議決権の制限について(弁護士今井慶貴)

 

株主総会の決議は、株主の議決権行使により、原則として、「1株1議決権の原則」(資本多数決の原則)によります。

 

この原則の例外として、会社法上、次の場合には議決権が認められません。

第1に、議決権を定款で制限した「議決権制限株式」です(108条1項3号、2項3号)。

第2に、「単元株式制度」をとっている場合の1単元未満の株式です(308条1項但書)。
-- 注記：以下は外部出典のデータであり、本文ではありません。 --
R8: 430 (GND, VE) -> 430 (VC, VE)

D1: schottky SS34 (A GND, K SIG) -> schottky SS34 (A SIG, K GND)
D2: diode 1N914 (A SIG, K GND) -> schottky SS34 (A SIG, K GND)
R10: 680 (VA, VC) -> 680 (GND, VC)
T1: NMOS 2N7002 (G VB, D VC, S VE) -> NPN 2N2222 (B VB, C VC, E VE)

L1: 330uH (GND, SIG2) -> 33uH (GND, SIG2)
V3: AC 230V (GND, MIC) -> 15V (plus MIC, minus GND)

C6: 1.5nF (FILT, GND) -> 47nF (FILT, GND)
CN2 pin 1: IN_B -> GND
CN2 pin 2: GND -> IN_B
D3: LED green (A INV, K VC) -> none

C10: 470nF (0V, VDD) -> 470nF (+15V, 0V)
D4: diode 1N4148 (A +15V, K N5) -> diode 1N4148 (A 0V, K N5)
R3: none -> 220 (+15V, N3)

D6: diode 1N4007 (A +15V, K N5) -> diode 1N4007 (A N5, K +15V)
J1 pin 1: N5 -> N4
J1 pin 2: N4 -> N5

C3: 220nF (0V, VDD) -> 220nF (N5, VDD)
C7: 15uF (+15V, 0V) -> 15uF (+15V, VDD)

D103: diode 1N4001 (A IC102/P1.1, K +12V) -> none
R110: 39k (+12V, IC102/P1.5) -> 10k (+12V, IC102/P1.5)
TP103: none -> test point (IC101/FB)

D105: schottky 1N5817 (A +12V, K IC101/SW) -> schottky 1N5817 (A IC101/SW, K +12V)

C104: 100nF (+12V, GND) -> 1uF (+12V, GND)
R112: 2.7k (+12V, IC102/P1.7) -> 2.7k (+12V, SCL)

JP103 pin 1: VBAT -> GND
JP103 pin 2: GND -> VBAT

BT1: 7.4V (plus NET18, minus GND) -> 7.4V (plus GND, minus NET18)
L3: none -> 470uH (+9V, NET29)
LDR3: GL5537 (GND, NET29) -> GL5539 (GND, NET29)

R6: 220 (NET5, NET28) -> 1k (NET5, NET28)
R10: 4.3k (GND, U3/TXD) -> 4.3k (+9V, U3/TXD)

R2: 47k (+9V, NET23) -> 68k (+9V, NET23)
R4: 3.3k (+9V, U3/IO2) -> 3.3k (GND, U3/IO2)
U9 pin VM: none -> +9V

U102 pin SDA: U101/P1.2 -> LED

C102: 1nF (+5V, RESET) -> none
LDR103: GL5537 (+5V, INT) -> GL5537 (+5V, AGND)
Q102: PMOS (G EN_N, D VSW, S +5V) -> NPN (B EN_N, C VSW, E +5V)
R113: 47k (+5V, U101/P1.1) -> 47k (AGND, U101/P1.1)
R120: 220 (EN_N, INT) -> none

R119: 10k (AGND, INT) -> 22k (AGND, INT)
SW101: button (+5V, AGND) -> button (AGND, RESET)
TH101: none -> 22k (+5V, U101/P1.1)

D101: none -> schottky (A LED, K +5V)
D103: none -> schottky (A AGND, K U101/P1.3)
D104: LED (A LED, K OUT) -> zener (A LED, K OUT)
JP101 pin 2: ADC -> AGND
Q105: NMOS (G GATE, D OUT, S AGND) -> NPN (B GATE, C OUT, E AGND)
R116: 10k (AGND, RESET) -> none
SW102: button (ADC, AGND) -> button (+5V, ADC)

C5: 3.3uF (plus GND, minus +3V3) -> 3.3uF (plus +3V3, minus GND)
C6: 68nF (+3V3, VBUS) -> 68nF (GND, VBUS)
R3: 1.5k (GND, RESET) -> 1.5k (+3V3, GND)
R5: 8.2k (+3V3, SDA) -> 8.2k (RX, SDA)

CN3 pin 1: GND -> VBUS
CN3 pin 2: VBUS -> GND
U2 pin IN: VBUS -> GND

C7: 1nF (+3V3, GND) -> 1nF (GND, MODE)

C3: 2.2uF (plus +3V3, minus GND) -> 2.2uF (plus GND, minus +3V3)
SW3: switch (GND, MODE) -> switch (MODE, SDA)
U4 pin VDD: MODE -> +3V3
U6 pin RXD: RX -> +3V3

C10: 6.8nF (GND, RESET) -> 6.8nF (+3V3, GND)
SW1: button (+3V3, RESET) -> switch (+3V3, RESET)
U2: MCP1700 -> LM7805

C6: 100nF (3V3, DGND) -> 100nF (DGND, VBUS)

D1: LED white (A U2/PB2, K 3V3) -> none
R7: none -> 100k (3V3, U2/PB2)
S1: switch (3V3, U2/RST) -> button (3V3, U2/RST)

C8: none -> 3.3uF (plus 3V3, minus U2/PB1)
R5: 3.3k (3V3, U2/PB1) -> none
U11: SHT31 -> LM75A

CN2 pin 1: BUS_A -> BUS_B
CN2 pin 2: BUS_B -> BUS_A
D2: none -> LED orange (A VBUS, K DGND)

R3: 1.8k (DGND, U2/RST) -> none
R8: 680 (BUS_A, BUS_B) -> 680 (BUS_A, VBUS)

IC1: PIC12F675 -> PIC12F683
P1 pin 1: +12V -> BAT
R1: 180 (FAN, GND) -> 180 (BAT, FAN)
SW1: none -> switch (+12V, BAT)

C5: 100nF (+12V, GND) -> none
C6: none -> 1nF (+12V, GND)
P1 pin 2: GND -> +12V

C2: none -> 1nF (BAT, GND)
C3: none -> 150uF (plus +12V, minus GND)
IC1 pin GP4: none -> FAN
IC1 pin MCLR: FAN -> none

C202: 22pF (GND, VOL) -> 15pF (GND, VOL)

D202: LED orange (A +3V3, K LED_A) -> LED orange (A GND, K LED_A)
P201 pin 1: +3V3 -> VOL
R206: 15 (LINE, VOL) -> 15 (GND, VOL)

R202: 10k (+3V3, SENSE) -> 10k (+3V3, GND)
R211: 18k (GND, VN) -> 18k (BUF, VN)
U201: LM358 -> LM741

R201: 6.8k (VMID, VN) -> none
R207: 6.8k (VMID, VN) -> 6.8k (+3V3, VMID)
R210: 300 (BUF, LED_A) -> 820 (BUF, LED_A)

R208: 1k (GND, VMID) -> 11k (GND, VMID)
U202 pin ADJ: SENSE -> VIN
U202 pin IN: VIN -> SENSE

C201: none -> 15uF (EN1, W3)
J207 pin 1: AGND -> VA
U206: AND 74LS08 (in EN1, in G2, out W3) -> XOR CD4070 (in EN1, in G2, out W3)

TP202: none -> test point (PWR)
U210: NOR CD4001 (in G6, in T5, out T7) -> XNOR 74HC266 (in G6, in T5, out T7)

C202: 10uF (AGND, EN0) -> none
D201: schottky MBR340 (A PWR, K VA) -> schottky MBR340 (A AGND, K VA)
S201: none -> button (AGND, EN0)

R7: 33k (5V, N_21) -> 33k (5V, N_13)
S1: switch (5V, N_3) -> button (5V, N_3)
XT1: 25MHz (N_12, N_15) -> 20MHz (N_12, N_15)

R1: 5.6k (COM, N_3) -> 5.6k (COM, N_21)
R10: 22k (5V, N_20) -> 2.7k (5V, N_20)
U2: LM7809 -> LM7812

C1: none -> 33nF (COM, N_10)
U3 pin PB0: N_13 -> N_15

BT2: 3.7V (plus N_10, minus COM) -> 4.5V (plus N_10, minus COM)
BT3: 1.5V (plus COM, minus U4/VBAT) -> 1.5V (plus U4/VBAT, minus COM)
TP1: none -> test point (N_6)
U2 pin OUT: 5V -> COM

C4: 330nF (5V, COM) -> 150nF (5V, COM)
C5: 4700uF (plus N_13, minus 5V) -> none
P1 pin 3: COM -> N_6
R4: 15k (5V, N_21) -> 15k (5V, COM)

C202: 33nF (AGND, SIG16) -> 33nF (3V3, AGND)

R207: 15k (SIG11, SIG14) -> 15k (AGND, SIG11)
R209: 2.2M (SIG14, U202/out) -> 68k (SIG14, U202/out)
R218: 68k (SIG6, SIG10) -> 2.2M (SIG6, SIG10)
第3に、会社が自社の株式を持っている場合の「自己株式」です(308条2項)。

第4に、総株主の4分の1以上の議決権保有等により実質的に経営支配が可能な関係にある「相互保有株式」です(308条1項括弧書、施行規則67条)。

これは、会社同士の株式の持ち合いにより、経営支配の歪曲や出資の空洞化という弊害を避ける趣旨です。

 

これに対し、総会決議につき特別の利害関係を有する者(特別利害関係人)は、株主総会で議決権を行使することができます(この点は、取締役会における取扱いとは異なります。)。

ただ、それにより著しく不当な決議がなされたときには決議取消しの訴えの対象となる(831条1項3号)とすることで、具体的な妥当性を図っています。

 

弁護士 今井 慶貴

 

<初出>

・顧問先向け情報紙「こもんず通心」2014年4月15号(vol.148)企業・団体チーム16

※掲載時の法令に基づいており、現在の法律やその後の裁判例などで解釈が異なる可能性があります。